Because of problems surrounding the testimony of the two forensic witnesses in both the Brooks and Brewer cases, the state and national innocence organizations are working together to investigate the possibility of similar fraud in other cases in which those witnesses testified.
In July, state Attorney General Jim Hood formed a task force to study the financial needs of the state medical examiner's office and Mississippi Crime Lab. Mississippi has not had an official medical examiner since 1995, and the Crime Lab has been unable to hire enough DNA analysts because of inadequate funding.
Coupled with the subsequent arrest of a single suspect in the Brooks and Brewer cases, these investigations highlight the need for the MIP.
"It's not just about civil rights," Neufeld said. "In 82 of the exonerations the Innocence Project has worked on, the real perpetrator was identified. Those 82 people alone committed a few hundred rapes and murders from the time the wrong guy was convicted to the time that the real criminal was identified."
The families of the innocent become victims as well. The 15 years Brewer's mother spent without her son were extremely difficult. Confined to a wheelchair with medical problems related to diabetes, Brewer broke down as she recalled the shock and sadness she felt when Kenny was convicted.
"I prayed through it," she said. "I prayed for God to send him home. I prayed, 'Don't let him be electrocuted for something he didn't do.'"
Brewer works at a local food production company and is adjusting to living at home. On death row, he stayed in his cell 23 hours a day, with an hour for exercise.
"I stayed locked up for 15 years for nothing," he said. "They can't give that time back to me."
Brewer describes his goals since being exonerated as "what any man wants: to own a house and a vehicle, to have that type of life."
As for Brooks, he has spent the past few months crossing items off that list that he created during the three-day wait for freedom.

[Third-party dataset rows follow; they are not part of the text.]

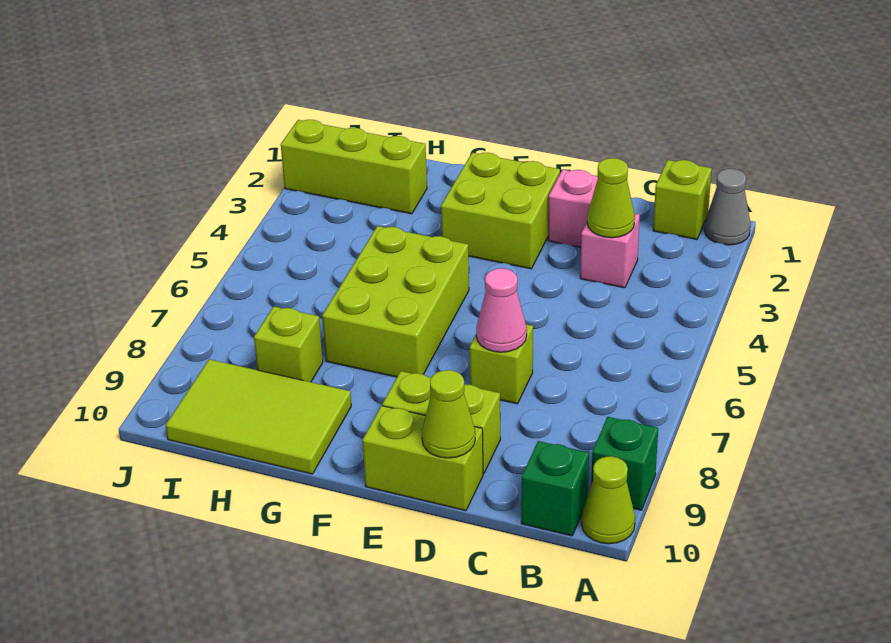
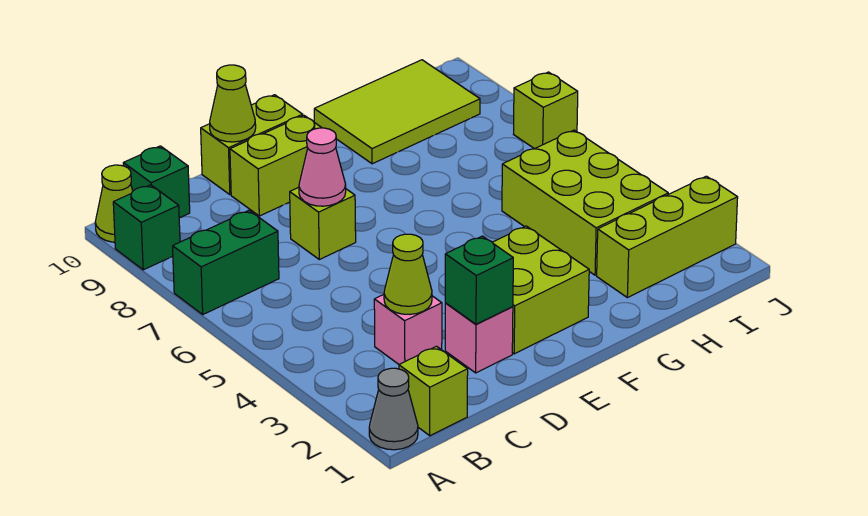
none -> green brick A7:B7 level 1
none -> green brick D2 level 2
lime brick F5:G7 level 1 -> lime brick H3:I5 level 1
lime brick H8 level 1 -> lime brick J7 level 1

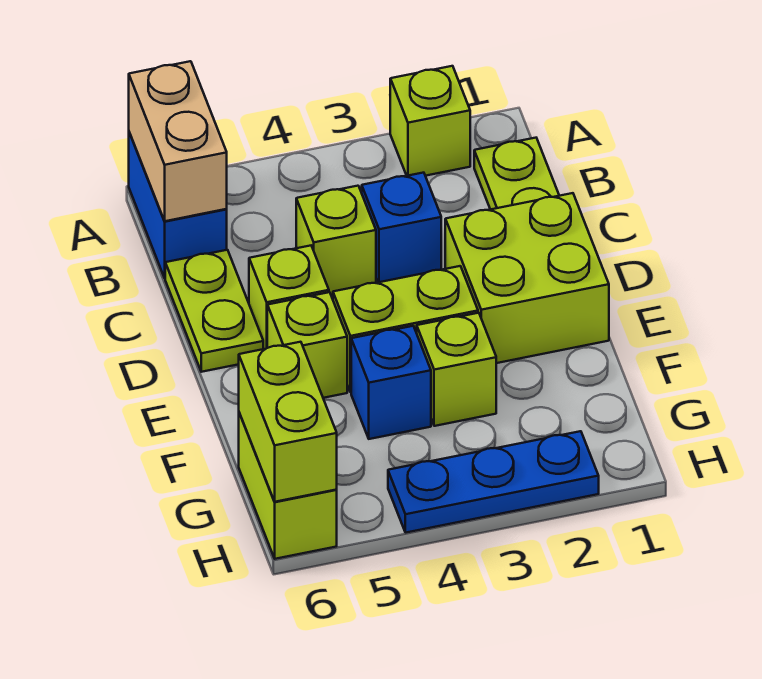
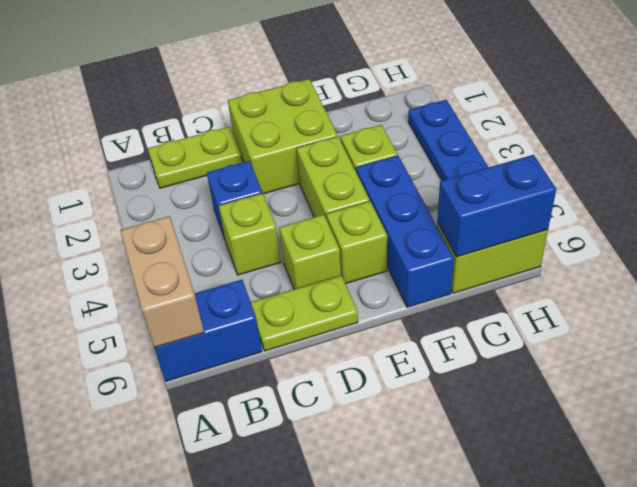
lime brick A2 level 1 -> none
tan brick A6:B6 level 2 -> tan brick A5:A6 level 2
blue brick F4 level 1 -> blue brick F4:F6 level 1
lime brick G6:H6 level 2 -> blue brick G6:H6 level 2

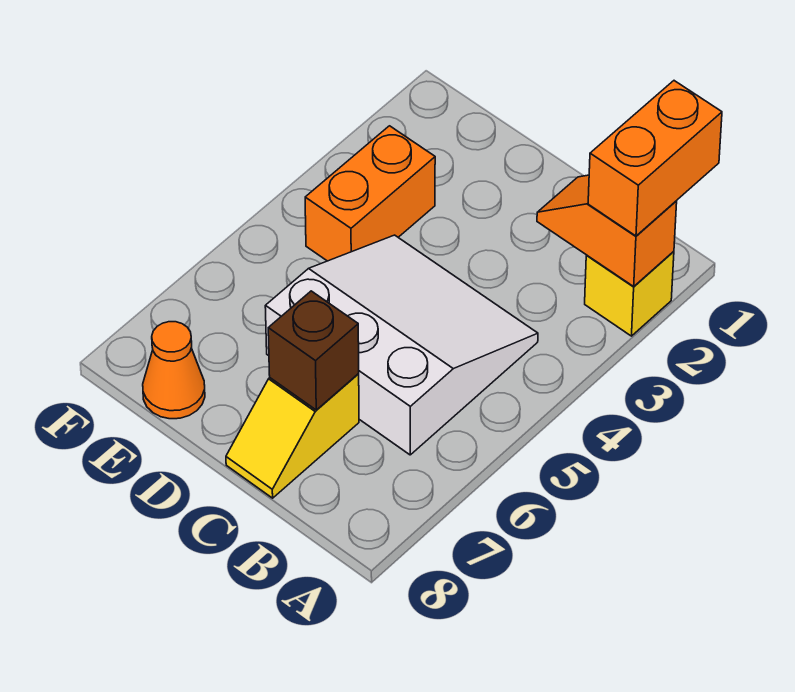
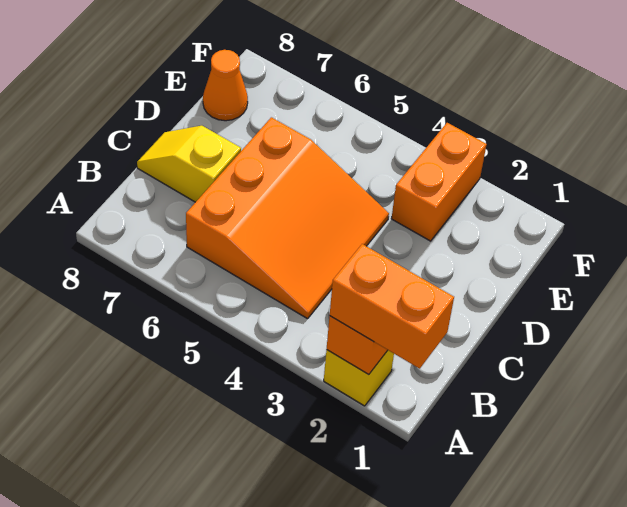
white slope B4:D6 level 1 top 6 -> orange slope B4:D6 level 1 top 6
brown brick C7 level 2 -> none
orange brick E3:E4 level 1 -> orange brick E3:F3 level 1

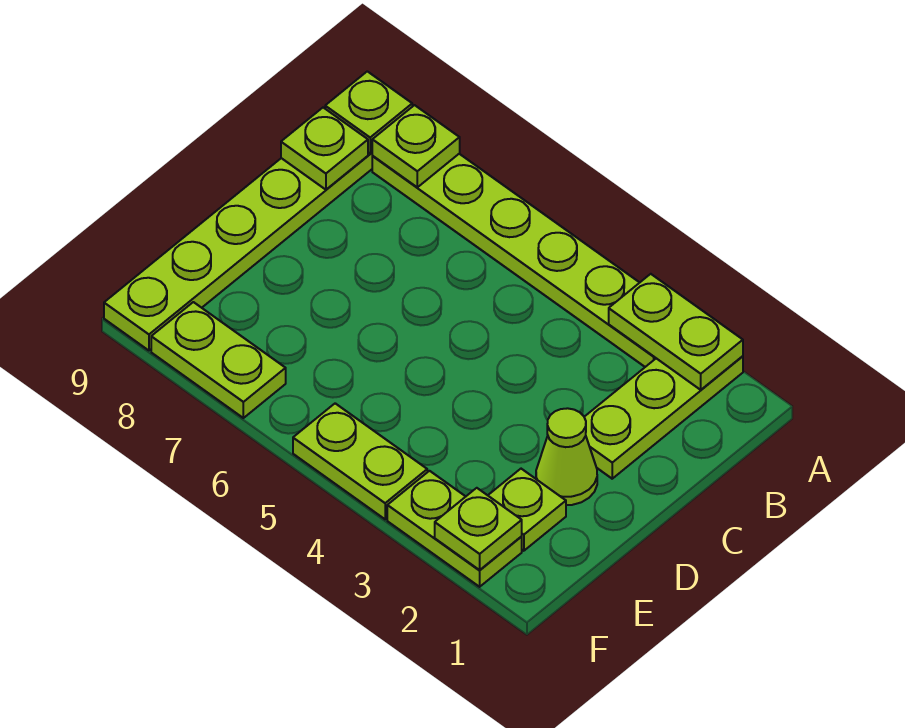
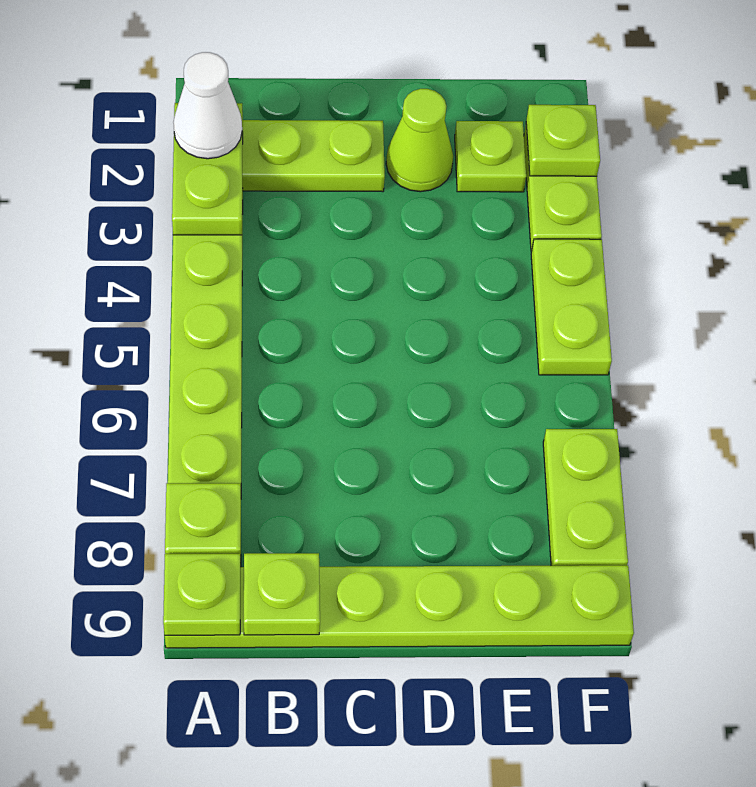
none -> white cone A2 level 3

"First thing I ate was three plates of fried fish," he said. "I couldn't get enough. I got one, then another and another. All I wanted was fish."
Since that first fish fry, he has been fishing almost every day. He has spent a lot of time with his mother, whose health is failing. He's also dabbled in art, one of his goals before being incarcerated.
Using a variety of intricate techniques, Brooks creates one-of-a-kind greeting cards using detailed ink drawings shaded with colored pencils. The art kept him focused while he was locked up, and he hopes it will provide some income now that he is free.
Beneficiaries of a growing movement, Brewer and Brooks are among 220 people who have been exonerated through post-conviction DNA testing in the past 17 years, Neufeld said.
"What's happened is that we started with one project and two people," he said. "We now have more than 30 projects around the country with hundreds of law students and law professors involved. We have journalism students. We have projects in half-a-dozen other countries. What this has become is a burgeoning civil rights movement " the innocence movement."